Bricks are a widely used construction and building material. For example, in the United States, about 9 billion bricks are used a year. Conventional production of bricks usually utilizes clay and shale as the source material and requires high temperature (900 - 1,000 °C) kiln firing. Quarrying operations for producing the clay and shale are energy intensive, adversely affect the landscape, and can release high level of waste materials. The high temperature kiln firing not only consumes significant amount of energy, but also releases substantial quantity of greenhouse gases. It is also noted that there is a shortage of clay and shale in many parts of the world.

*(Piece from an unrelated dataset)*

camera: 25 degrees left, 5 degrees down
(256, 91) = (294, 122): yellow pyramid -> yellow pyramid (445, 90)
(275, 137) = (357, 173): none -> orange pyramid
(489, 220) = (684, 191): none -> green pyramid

This invention produces bricks from copper mine tailings through geopolymerization. Geopolymers not only provides performance comparable to OPC in many applications, but shows a number of additional advantages. Considering the fact that a large amount of copper mine tailings are generated each year and that copper mine tailings are rich in silica and alumina and can be used as a potential source material for production of geopolymers, this invention utilizes copper mine tailings to produce geopolymer bricks which both provide a disposal source for mining waste as well as providing a new source of building materials.



The product could one day be used to create eco-friendly and more environmentally beneficial bricks from the large amount of copper tailings which are currently the unused byproduct of mining.

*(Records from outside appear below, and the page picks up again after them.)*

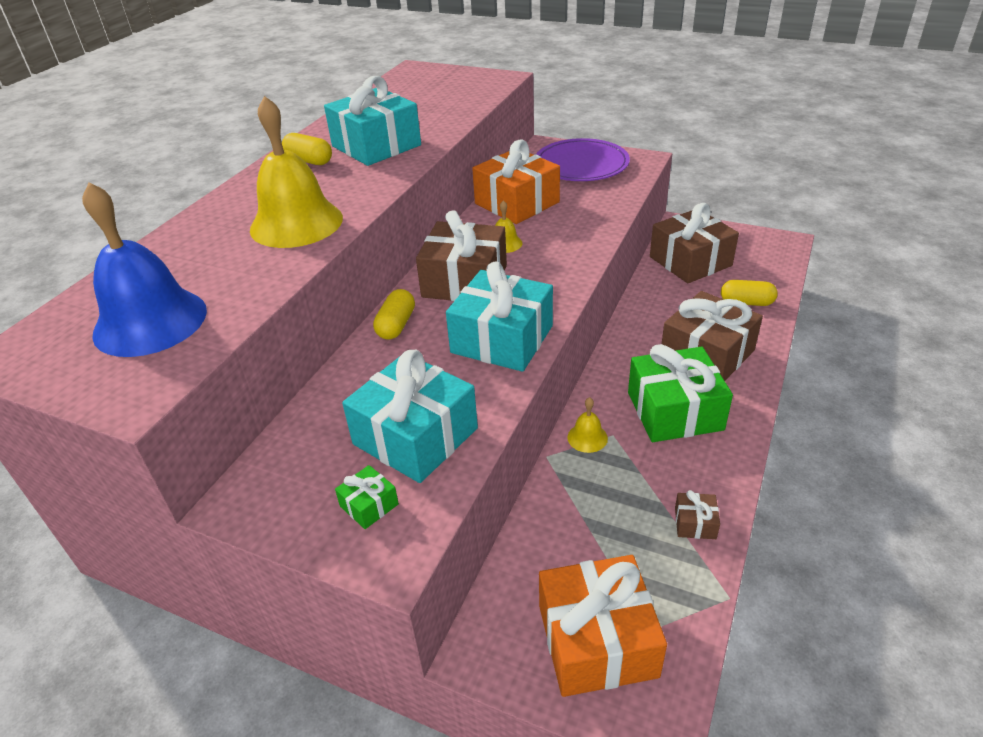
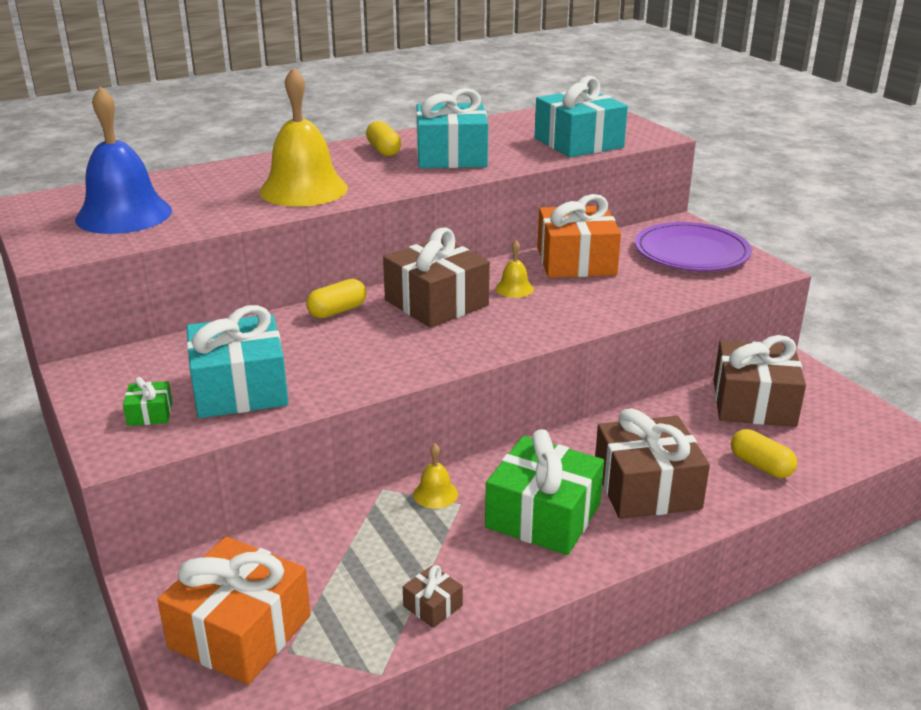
camera: 35 degrees right, 10 degrees down
(502, 339) = (399, 356): turquoise gift -> turquoise gift (578, 143)

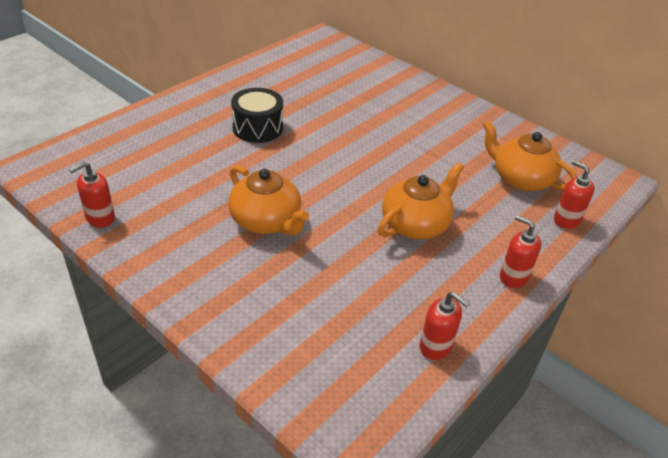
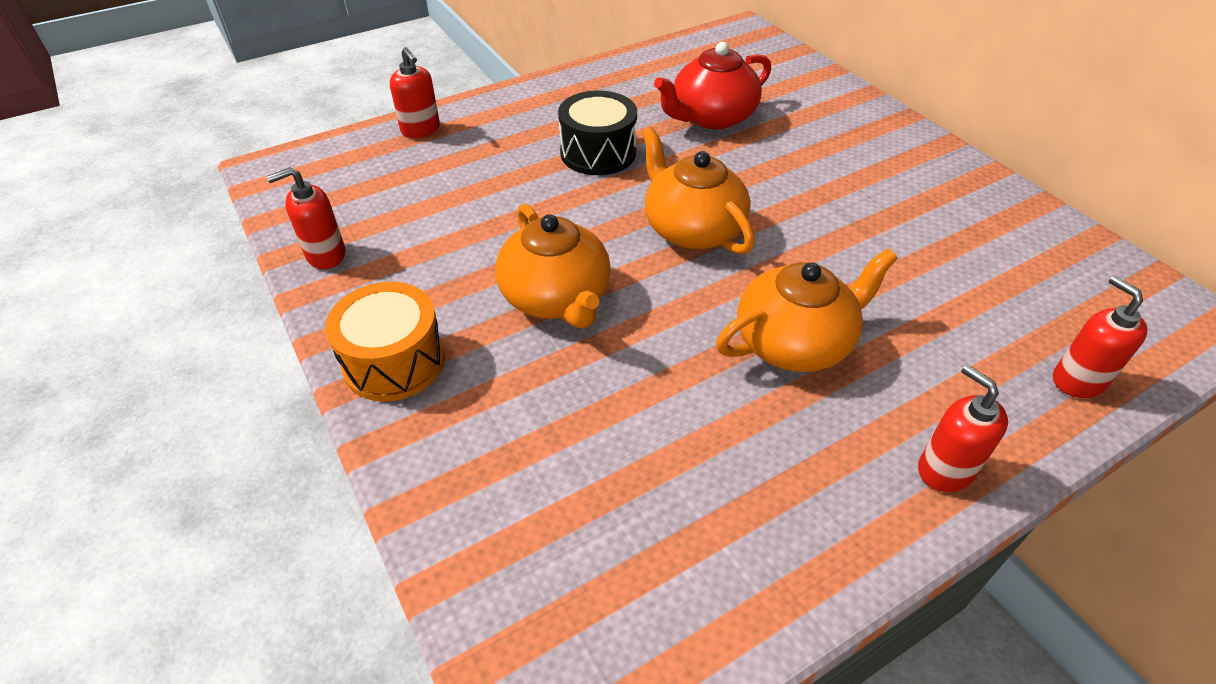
camera: 20 degrees right, 5 degrees up
(178, 275) = (394, 361): none -> orange drum
(322, 96) = (711, 117): none -> red teapot
(436, 346) = (760, 573): red soap dispenser -> red soap dispenser (421, 130)
(521, 179) = (1008, 292): orange teapot -> orange teapot (692, 229)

This invention has been demonstrated to be superior to the state-of-the-art in (a) theory, (b) simulations, and © using real data. Our simulation results show orders of magnitude in improvement, as compared to traditional methods. Real results from data closely replicate the performance of our simulations.

•       Does not require costly and resource intense clay or shale to be formed;

•       Does not require high temperature firing nor high pressure molding;

•       method can be used to turn existing leftover tailings into bricks without significant modification;

•       method releases less greenhouse gas and is more environmentally friendly than conventional bricks.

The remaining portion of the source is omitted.